Furthermore, another problem lies in distribution inefficiencies. The global phone market is nominally serving 4.6 billion consumers but they are not all participating in the same market.  Devices and the services they are bundled with are not fungible globally.  You cannot buy a phone is one country and easily couple it with service in another. You can’t even transfer one bundle from one owner to another within the same country. Products are available only in some countries or some operators and not in others.

Commentators focusing on mobile OS platform shares assume a zero sum game and a liquid, efficient market. Both assumptions are false. They also assume that the platform is a basis for the choices made (rather than the device, the pricing illusion attached to the device, the service plan, availability, point of purchase and network switching costs, etc.)

There is data where competition for a single purchase decision by two comparable products with comparable specs and price plans can maybe show a preference. However that data is not public. Only an operator like AT&T who sells both Android and iPhone through the same channel has that data and they’re not sharing.

The closest I came to analyzing this was in a blog post last May. However, that data is obsolete. Since then Android growth has accelerated rapidly as vendors who were not making smartphones (Samsung, Asian second tier, Motorola and Sony Ericsson in that order) began making smartphones in volume. Their only choice in entering the market was Android. This supply-side view of the market is much more relevant than demand-side assumptions because the market is supply constrained.

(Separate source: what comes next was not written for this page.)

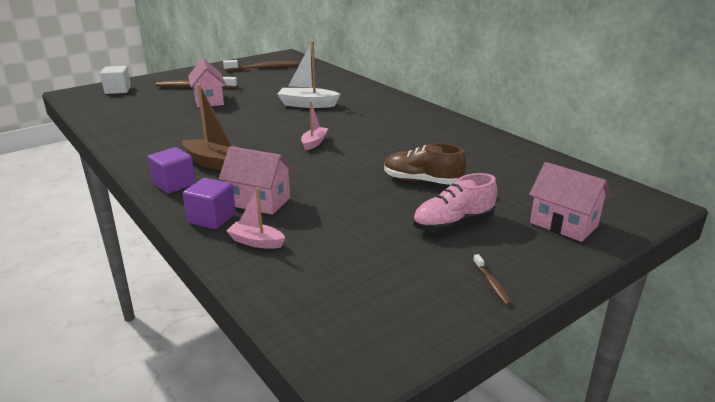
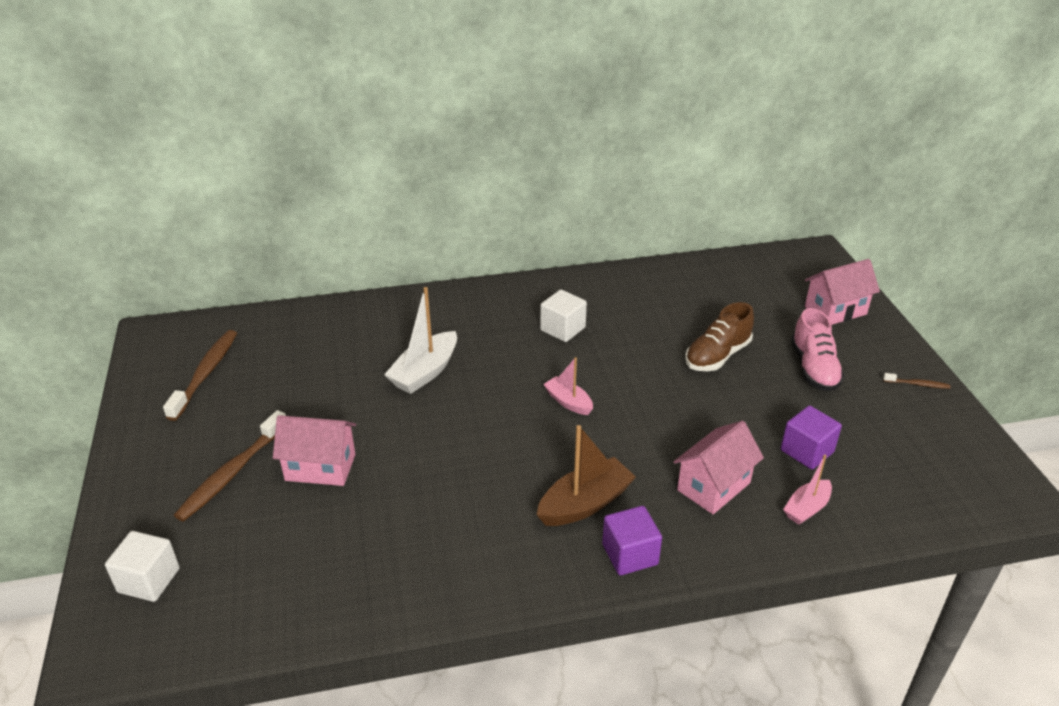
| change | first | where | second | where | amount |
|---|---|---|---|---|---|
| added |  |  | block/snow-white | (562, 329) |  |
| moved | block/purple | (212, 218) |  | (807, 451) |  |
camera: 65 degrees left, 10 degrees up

Another way to see it is this: If there is a shortage of bananas, you can’t make a case for Costa Rican bananas being preferred over Honduran bananas. People will buy whatever bananas they can get (even if one may be preferred over the other). If Honduras can produce twice as many as Costa Rica then they will sell them all and it says nothing about their quality or end user preference or whether that volume advantage will be sustainable once the shortage abates.